Pushing back against ample speculation about a possible mega deal, AT&T (NYSE:T) announced on Monday it does not plan on making a play for British wireless provider Vodafone (NASDAQ:VOD) at this time.
Continue Reading Below
Analysts believed a tie-up between the two wireless giants was likely given AT&T’s desire to diversify by pushing into Europe and Vodafone’s $130 billion sale of its 45% stake in Verizon Wireless to Verizon Communications (NYSE:VZ).
However, AT&T said in a statement on Monday that it “does not intend to make an offer for Vodafone.” The telecom giant said it made the comments “at the request” of the U.K. Takeover Panel.
Under rules of the British regulator, AT&T is restricted from making a takeover bid for the next six months unless certain conditions are met, such as an offer emerging from an alternative bidder. However, the company said it “reserves the right to announce or participate” in a possible deal after that period.
In a note to clients on Monday, analysts at Nomura said they believe AT&T has a “material incentive to reduce expectations of its strategic interest in Vodafone” ahead of the company’s share consolidation on February 24.
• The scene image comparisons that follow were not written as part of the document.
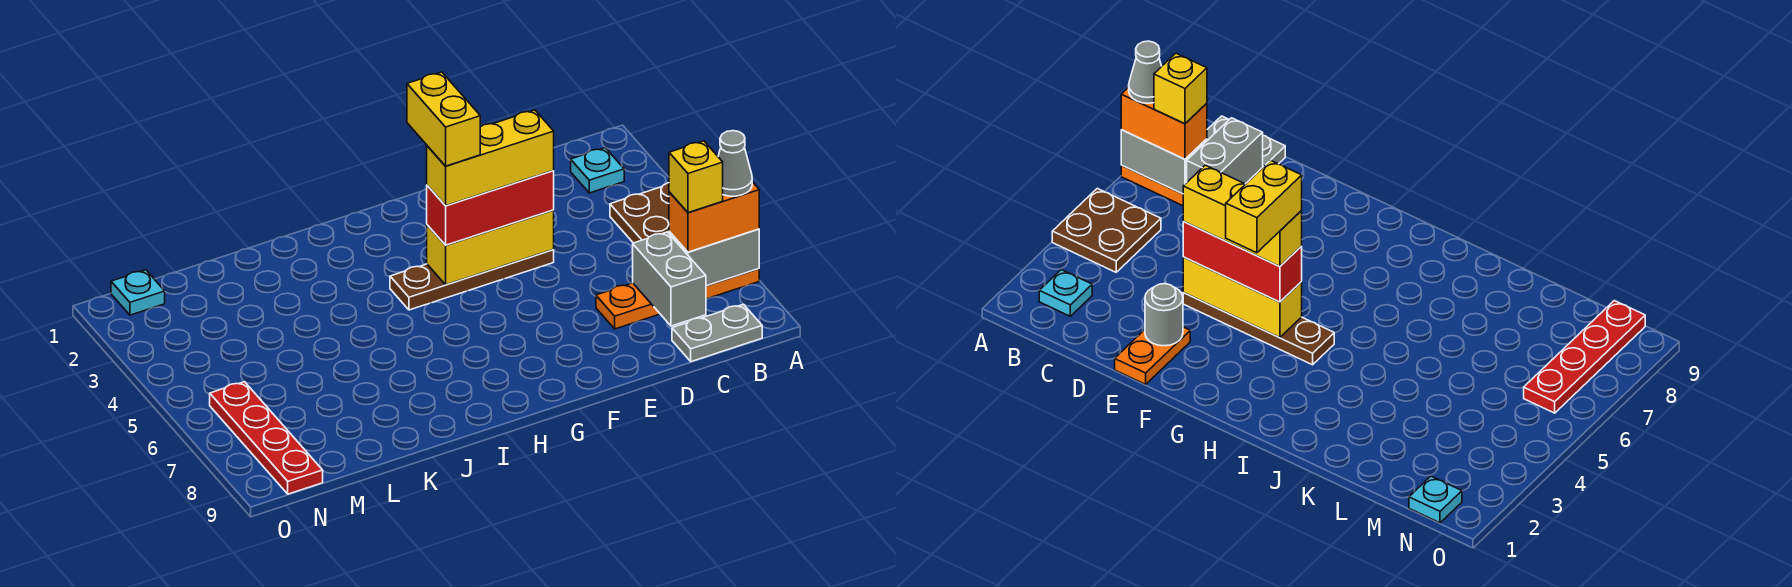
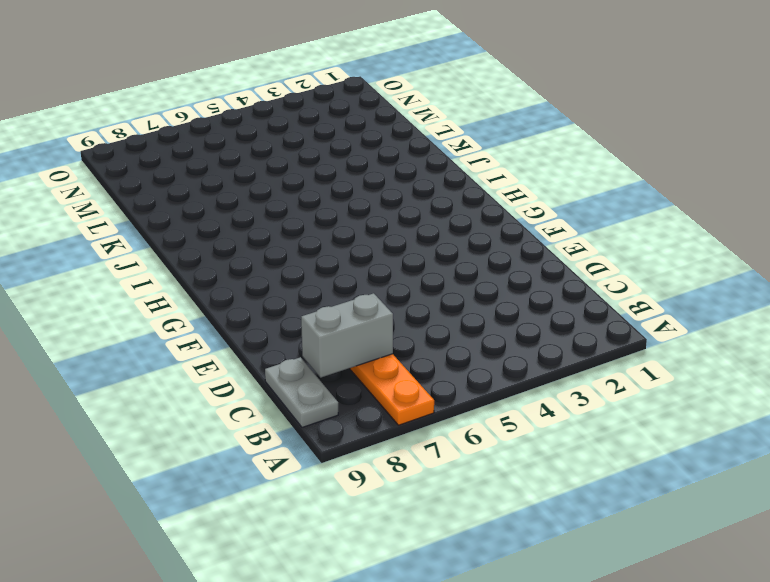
none -> brown plate A4:B5 level 1
none -> cyan plate B2 level 1
none -> orange plate E1:E2 level 1

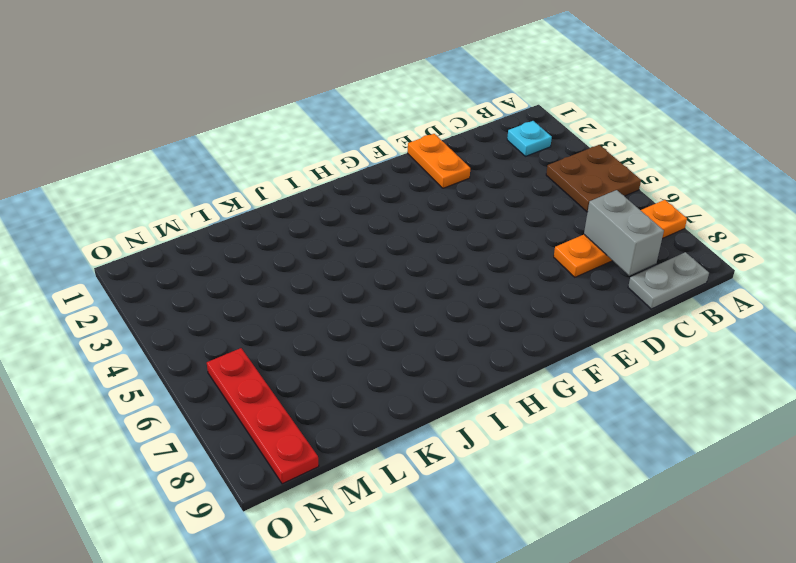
none -> brown plate E4:H4 level 1
none -> cyan plate N1 level 1
none -> grey brick A7:B7 level 2

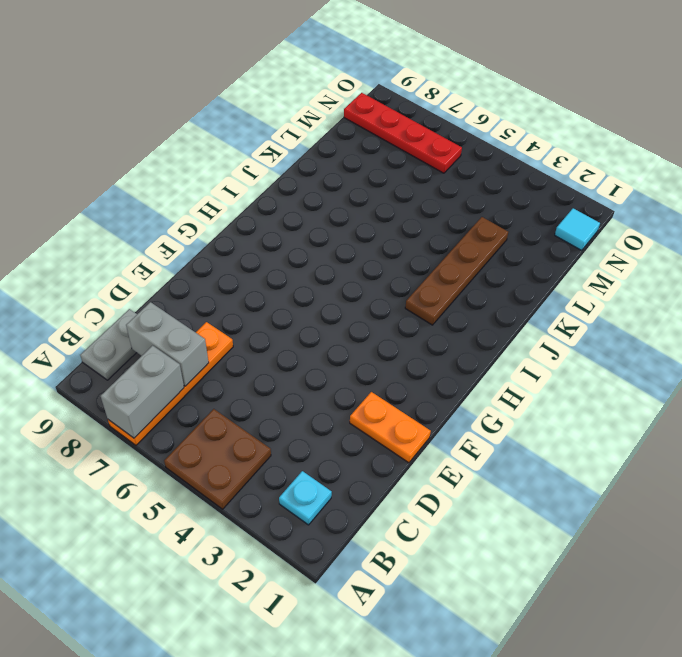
brown plate I3:L3 level 1 -> brown plate E4:H4 level 1
cyan tile N1 level 1 -> cyan plate N1 level 1
none -> grey round brick E2 level 2
none -> yellow brick E4:G4 level 2
none -> orange brick A7:B7 level 3

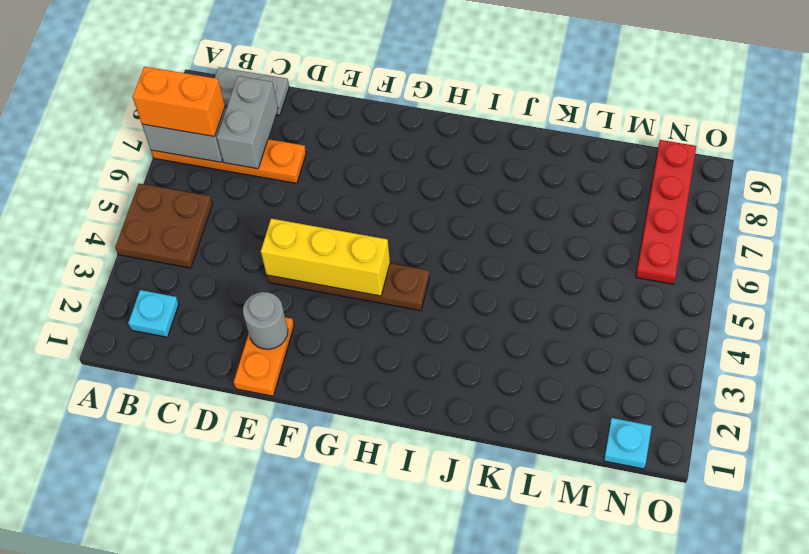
none -> red brick E4:G4 level 3
none -> grey cone A7 level 4
none -> yellow brick B7 level 4

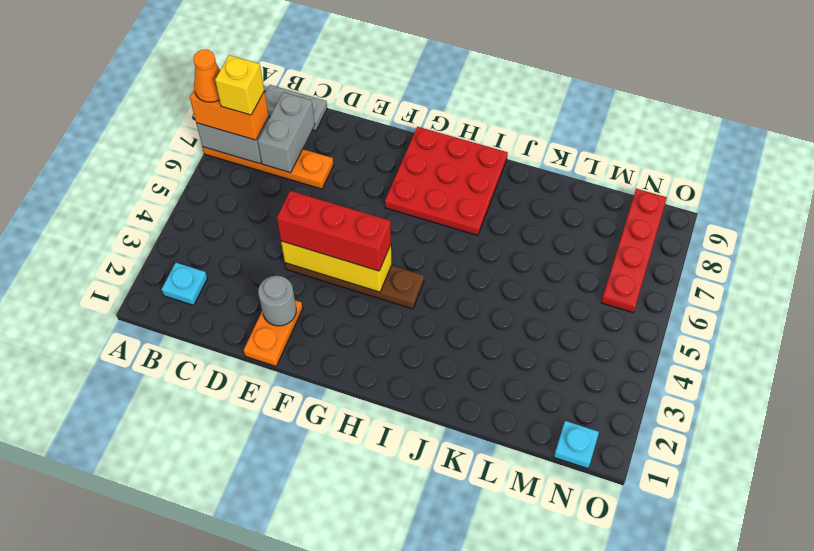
orange cone A7 level 4 -> grey cone A7 level 4
red plate G7:I9 level 1 -> none
none -> brown plate A4:B5 level 1
none -> yellow brick E4:G4 level 4
none -> yellow brick G3:G4 level 5

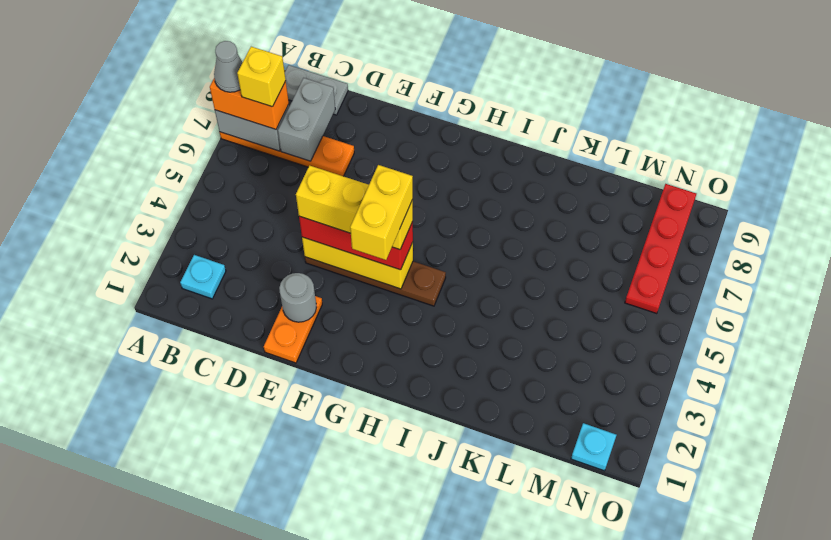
none -> brown plate A4:B5 level 1

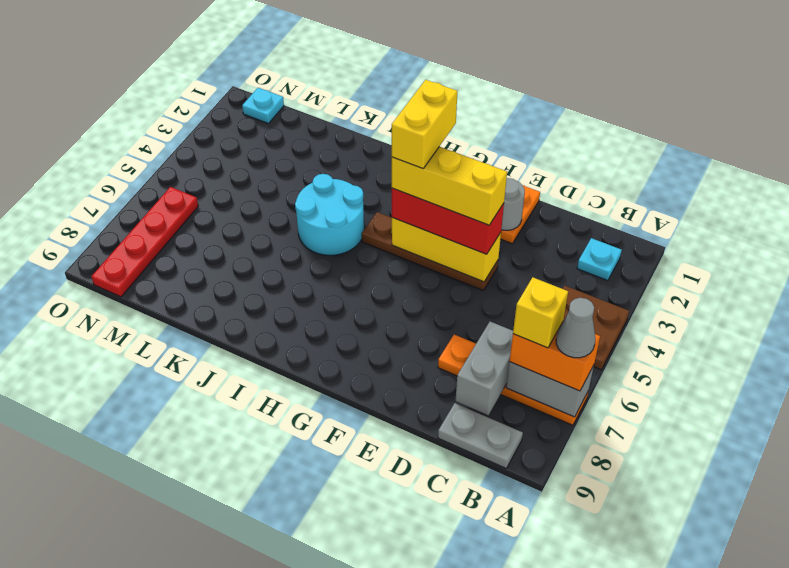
cyan round brick I4:J5 level 1 -> none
While Nomura acknowledges that Vodafone’s standalone value remains pressured by tough operating trends and other issues, the bank said it still believes AT&T will target Vodafone in the second half of 2014. This will allow AT&T time to review Vodafone’s full-year guidance for 2015 and evaluate the regulatory picture, Nomura said, adding that there is some risk the credit market may not be able to absorb such a large transaction at that point.
U.S.-listed shares of Vodafone fell 2.15% to $37.22 Monday morning, while Dallas-based AT&T ticked up 0.22% to $33.49.
Over the weekend, a British paper reported that wireless heavyweight China Mobile is interested in acquiring a 5% to 20% stake in Vodafone.